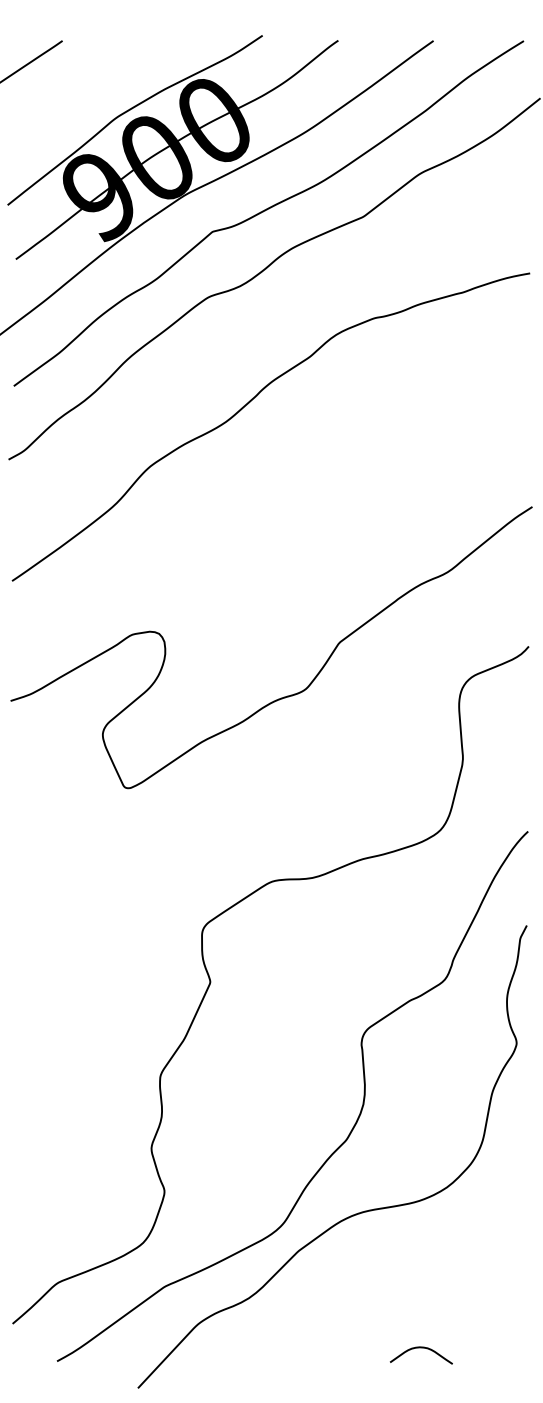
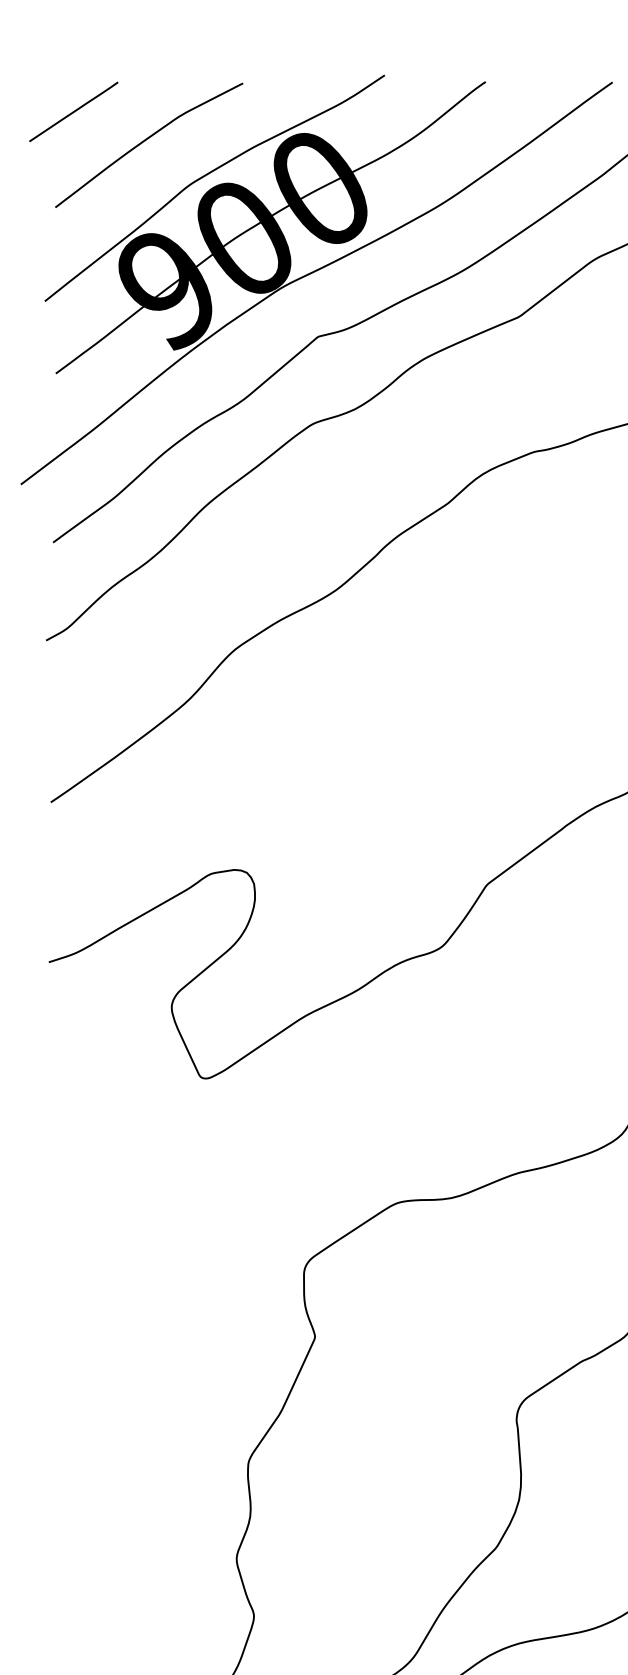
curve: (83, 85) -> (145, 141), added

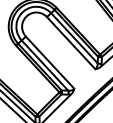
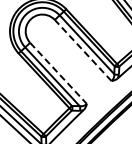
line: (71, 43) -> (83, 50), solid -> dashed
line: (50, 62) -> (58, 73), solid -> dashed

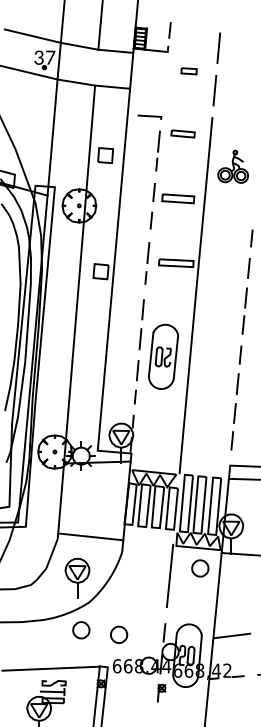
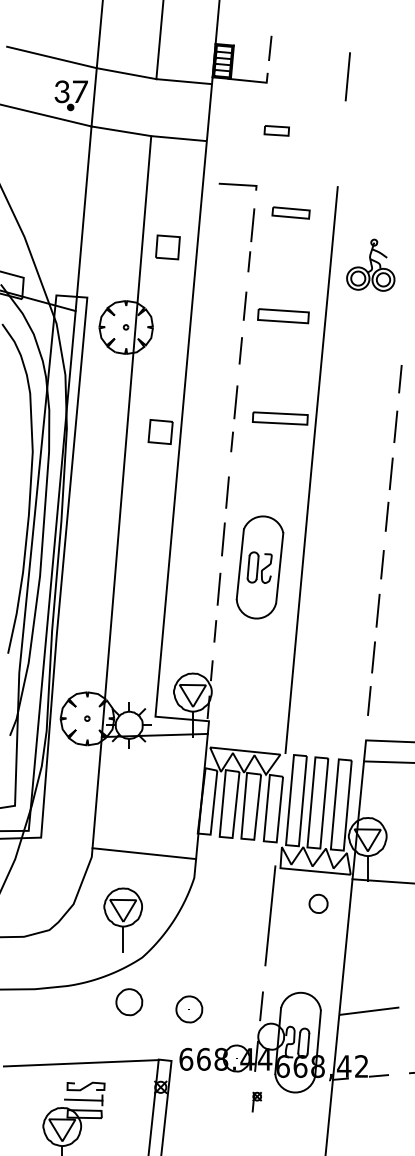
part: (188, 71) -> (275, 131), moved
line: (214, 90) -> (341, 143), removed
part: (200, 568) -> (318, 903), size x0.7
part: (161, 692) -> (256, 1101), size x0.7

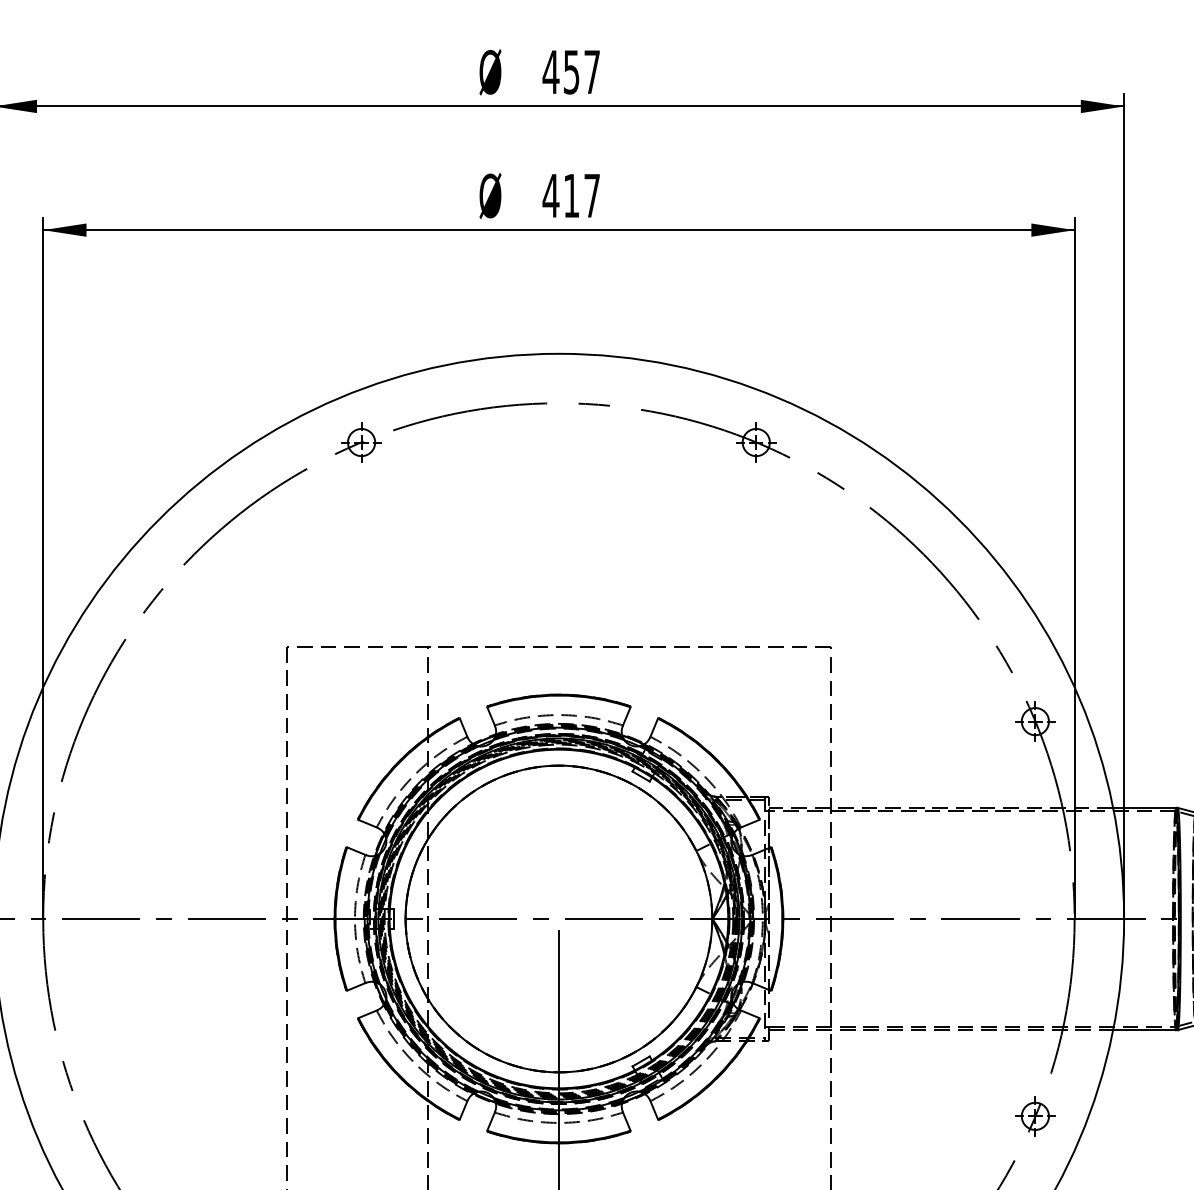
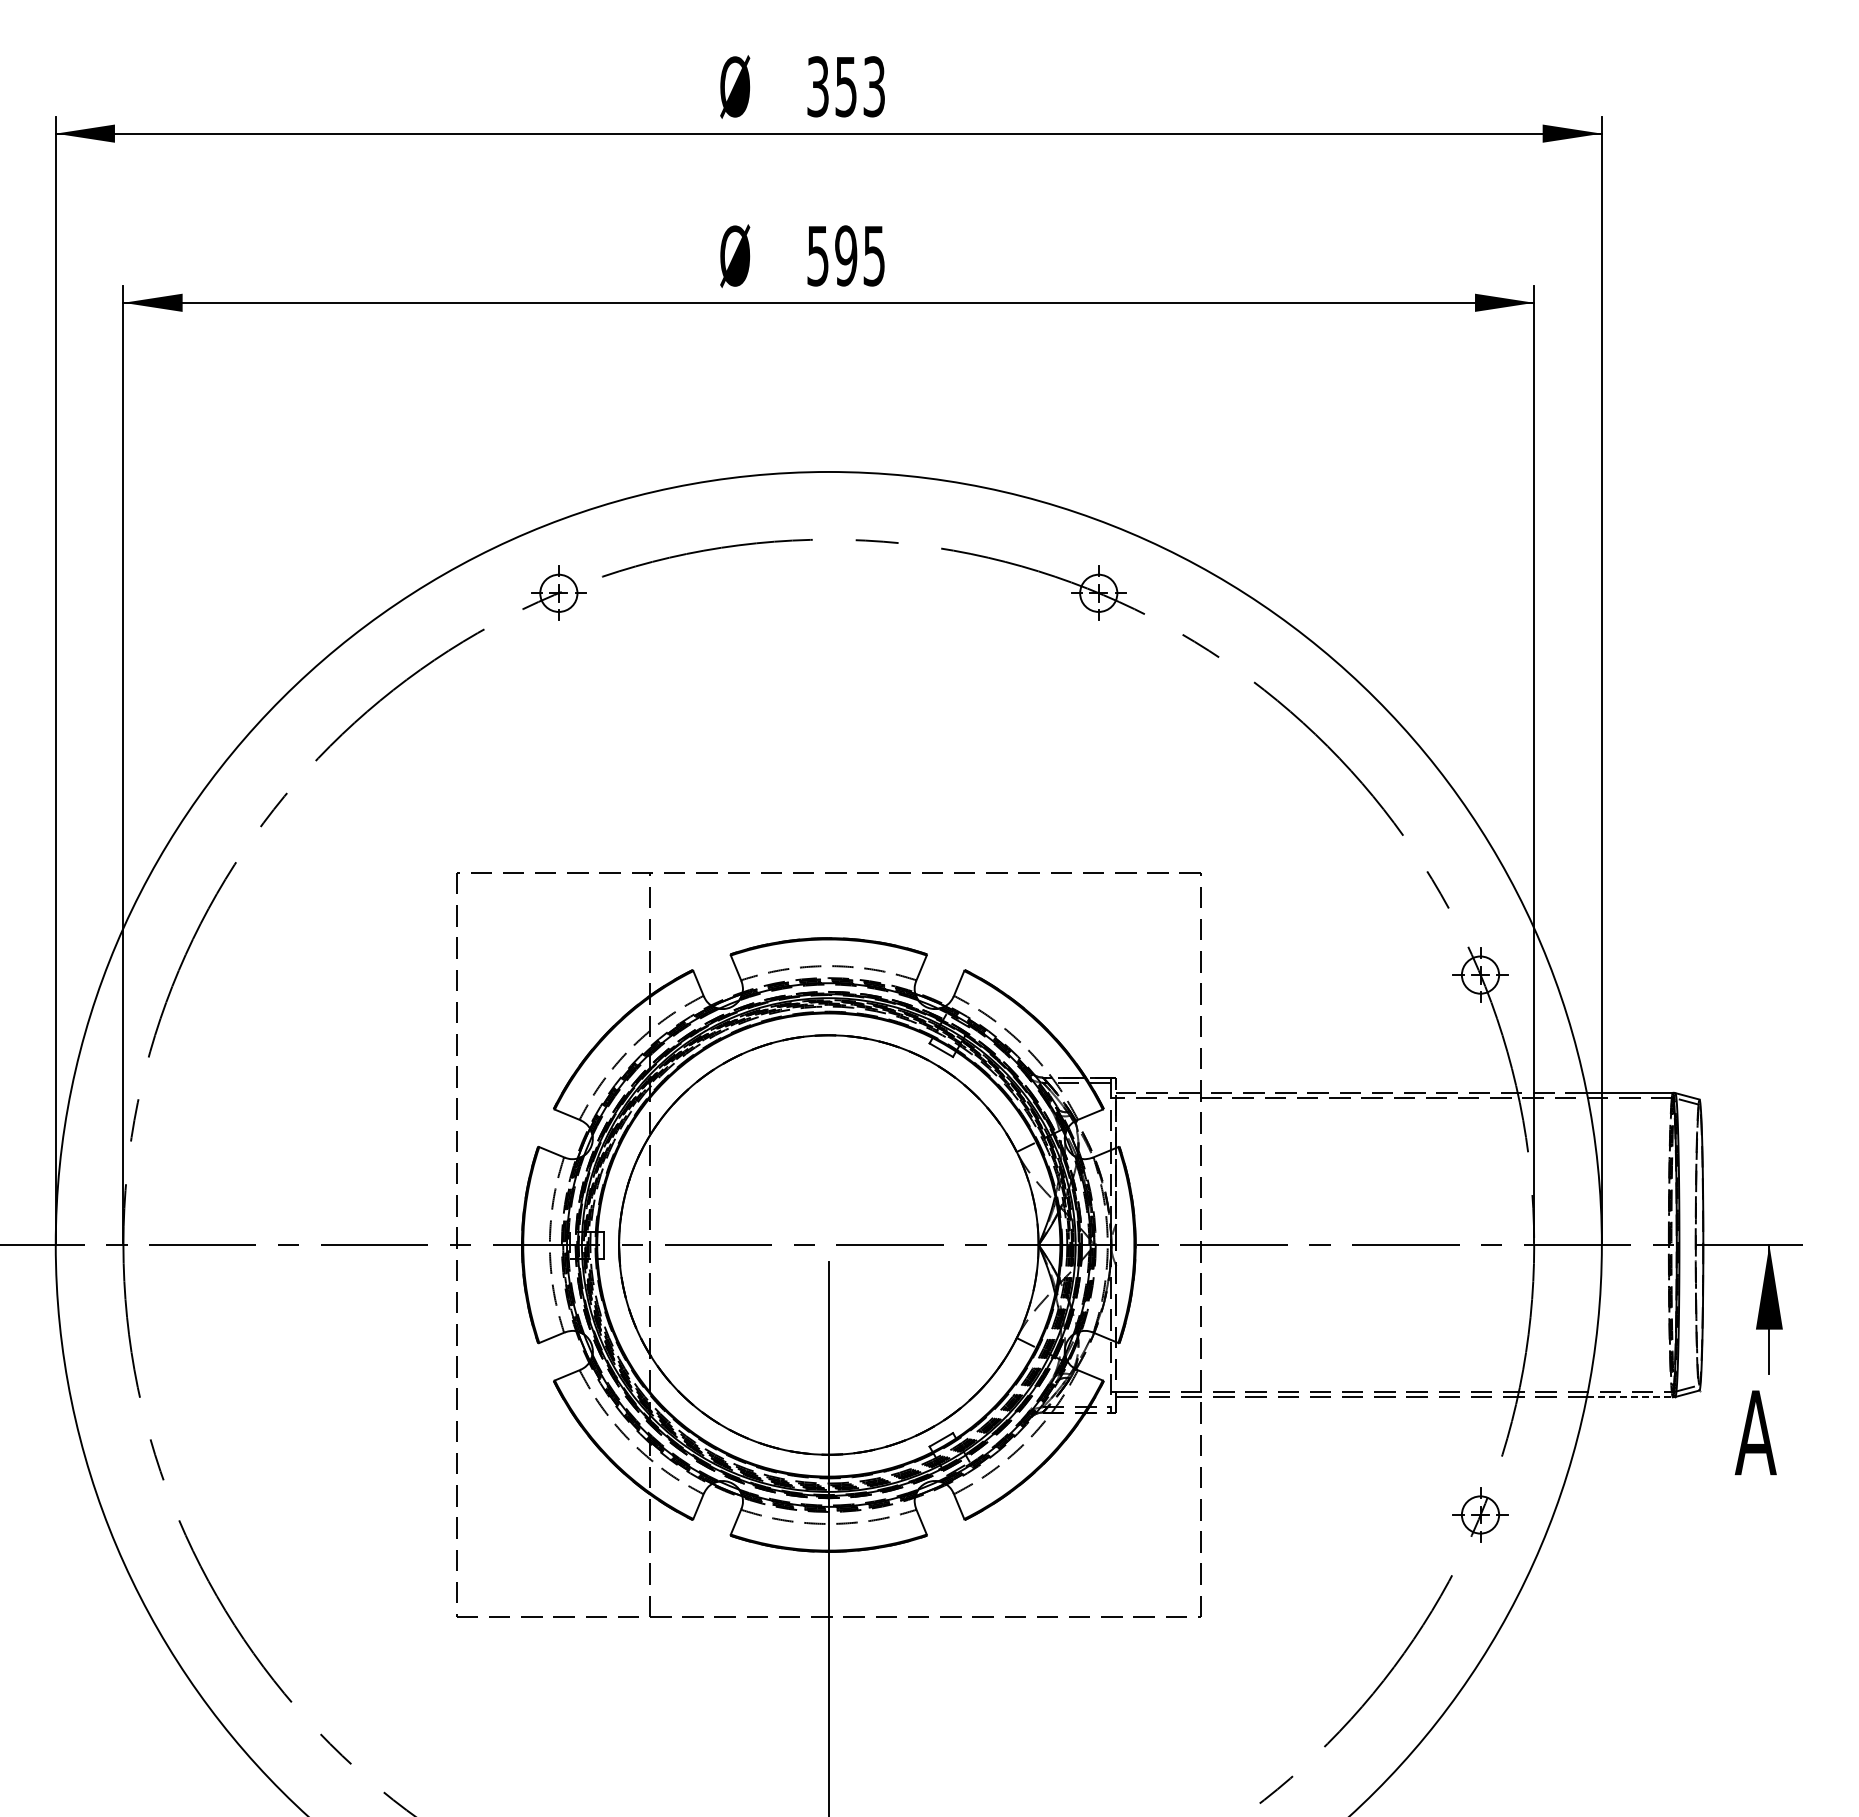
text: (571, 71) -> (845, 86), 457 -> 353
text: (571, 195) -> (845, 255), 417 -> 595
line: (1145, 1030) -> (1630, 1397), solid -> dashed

------------------------------

AIM OF THE TASK
Without the pictures, write out the whole listing exactly as it appears.

RESPONSE AREA
curve: (83, 85) -> (145, 141), added

line: (71, 43) -> (83, 50), solid -> dashed
line: (50, 62) -> (58, 73), solid -> dashed

part: (188, 71) -> (275, 131), moved
line: (214, 90) -> (341, 143), removed
part: (200, 568) -> (318, 903), size x0.7
part: (161, 692) -> (256, 1101), size x0.7

text: (571, 71) -> (845, 86), 457 -> 353
text: (571, 195) -> (845, 255), 417 -> 595
line: (1145, 1030) -> (1630, 1397), solid -> dashed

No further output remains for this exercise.